Some will welcome China's rise. After all, it is the world's largest country and soon to be its second largest economy. But it remains authoritarian. Individual citizens enjoy more freedom than in Mao's time, but groups that try to organise against the state are harshly repressed—often more harshly than they would have been five years ago. In the past two years, tens of thousands of Falun Gong members, Christians, democracy advocates, Uighurs, Tibetans and other ethnic minorities accused of "separatist thought" have been arrested. Thousands have been executed over the past five years, often without trial and at large sentencing rallies that resemble fascist trials. China has the world's largest system of labour camps, and one of the most comprehensive systems of internet monitoring and blocking. The Beijing leadership clearly retains its ambitions to dominate Asia, if not wider regions. The status quo in Asia is hardly acceptable to Beijing, which envisions itself as the centre of an empire.

These are not values one would wish on the world, on Asia, or on ordinary Chinese. As the world's largest authoritarian nation, China is an example to developing countries across the globe, just as the US, at its best, is an example of democracy. Asian, African and Latin American leaders come to China to study its economic boom, growing cultural influence and party system. At home, many of these leaders trumpet China's ability to blend economic growth and stability—a stability accomplished in part by harsh repression. If China's soft power grows, and its reach increases, more countries will choose this authoritarian model. And if China's turn-a-blind-eye approach to foreign relations becomes more prevalent—China dissented from the prevailing opinion in the UN security council to back sanctions against Sudan for the Darfur genocide—the international system will be less able to stop catastrophic abuses. China's global rise is a bad thing, and must be combated.

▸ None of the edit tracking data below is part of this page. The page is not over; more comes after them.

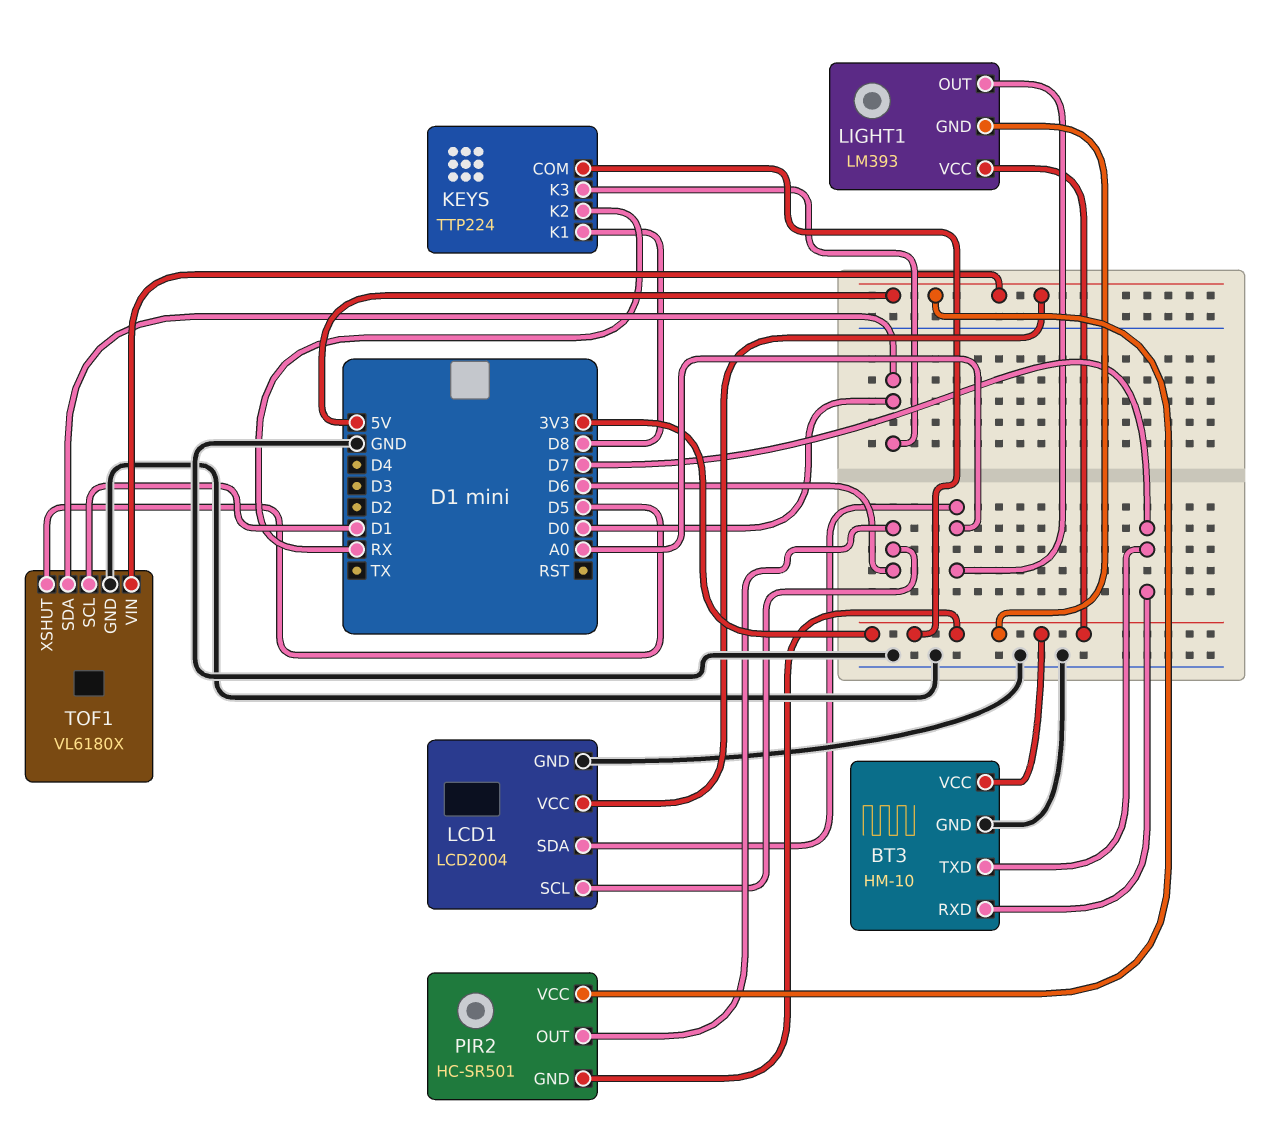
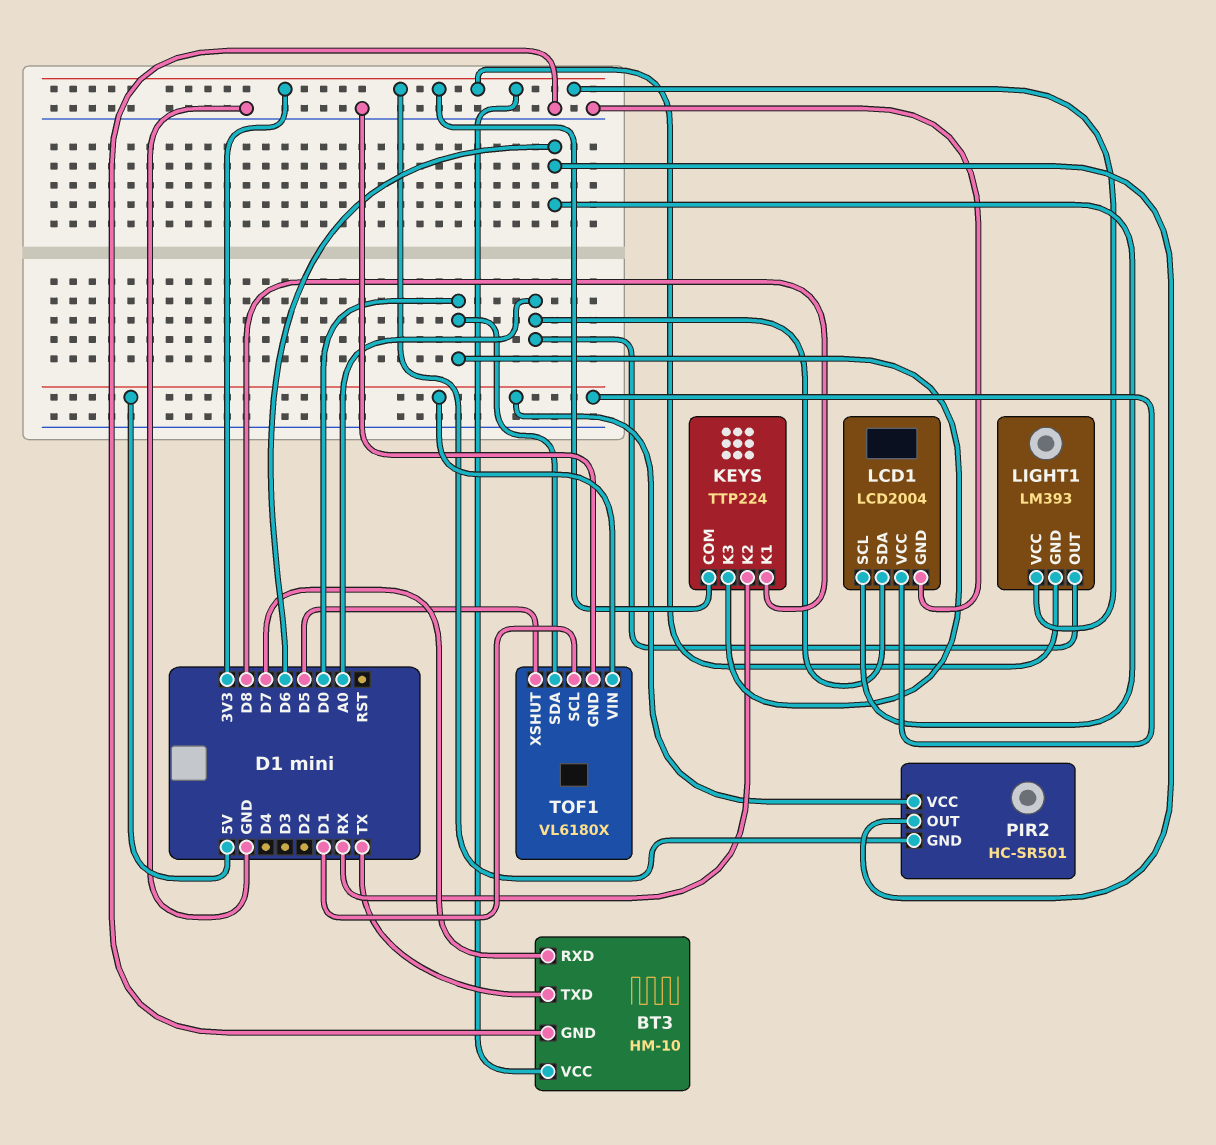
BT3 pin TXD: D7 -> TX

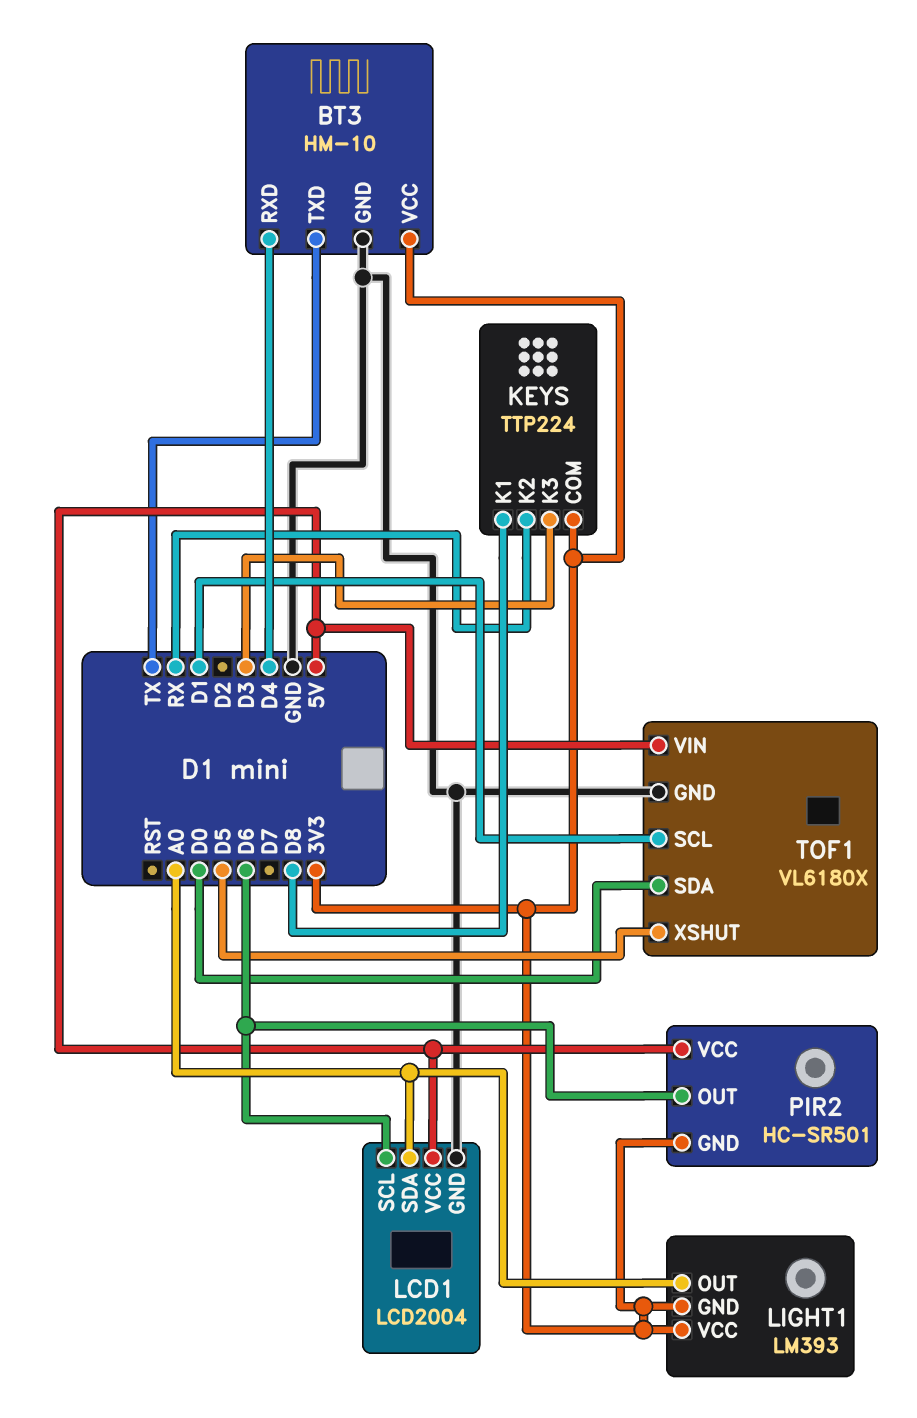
BT3 pin RXD: D7 -> D4
KEYS pin K3: D0 -> D3

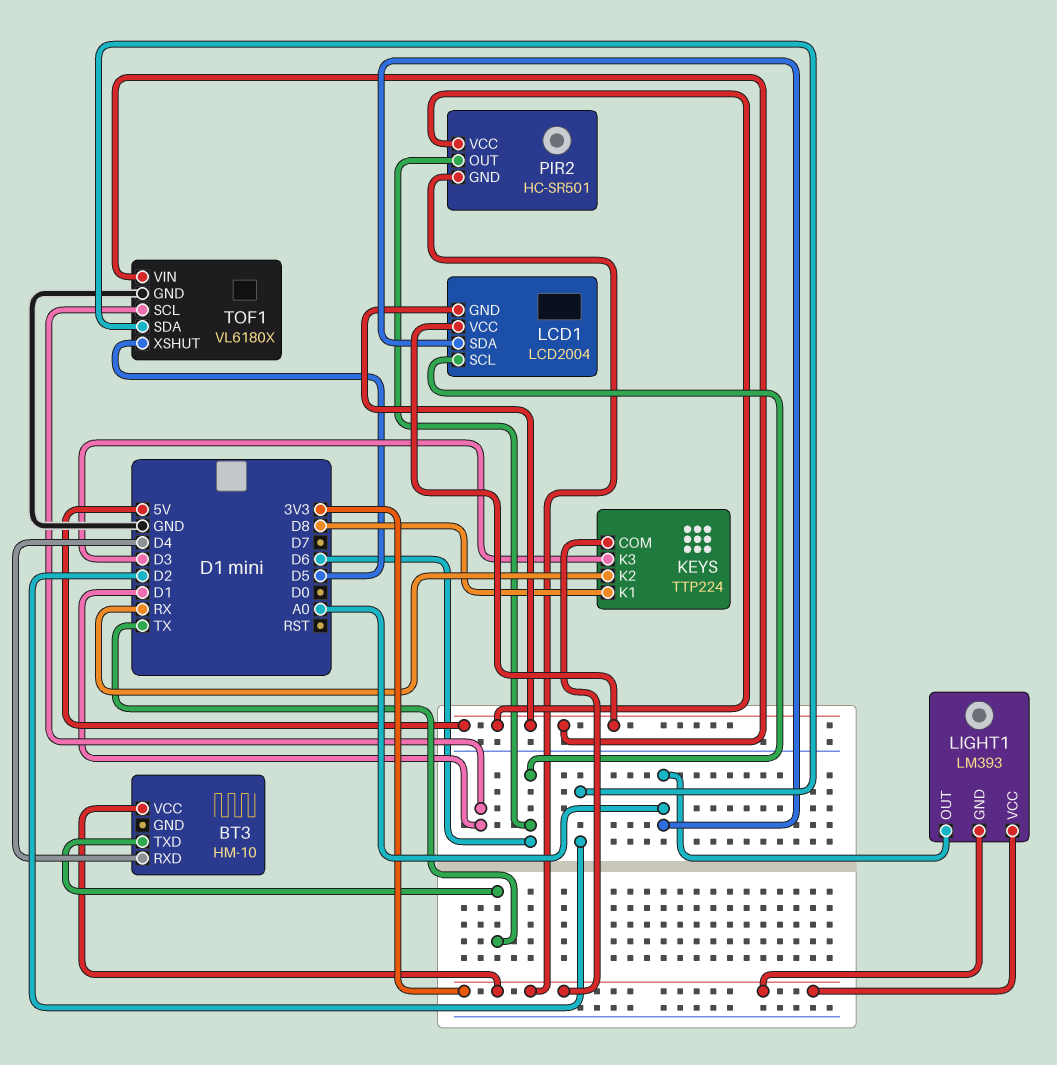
BT3 pin GND: GND -> none
LCD1 pin GND: GND -> 5V
TOF1 pin SDA: D0 -> D2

There is still time for Washington to fix its mistakes. Many of China's neighbours still desire a US presence in Asia, and recognise that in the long run an authoritarian, neoimperial China may be hazardous to their health. But the US should offer its friends more than just counterterrorism. Certainly, the war on terror is important. But it should not be the only subject the American president and his diplomats talk about overseas. The US should be able to do two things at one time—to push for co-operation on counterterrorism while making progress on lowering trade barriers, opening new avenues for foreign investment and tackling issues on foreign leaders' agendas. Washington must make more of an effort to partner rather than patronise.

America must continue to call China what it is and do whatever small things it can to help ordinary Chinese to change their government. As China expert Ross Terrill notes: "There is no way the US can please Beijing." As long as the Chinese Communist party remains in power, the two states' political systems will be mutually incompatible. But unless Washington wakes up soon, many more countries will be doing their best to please Beijing.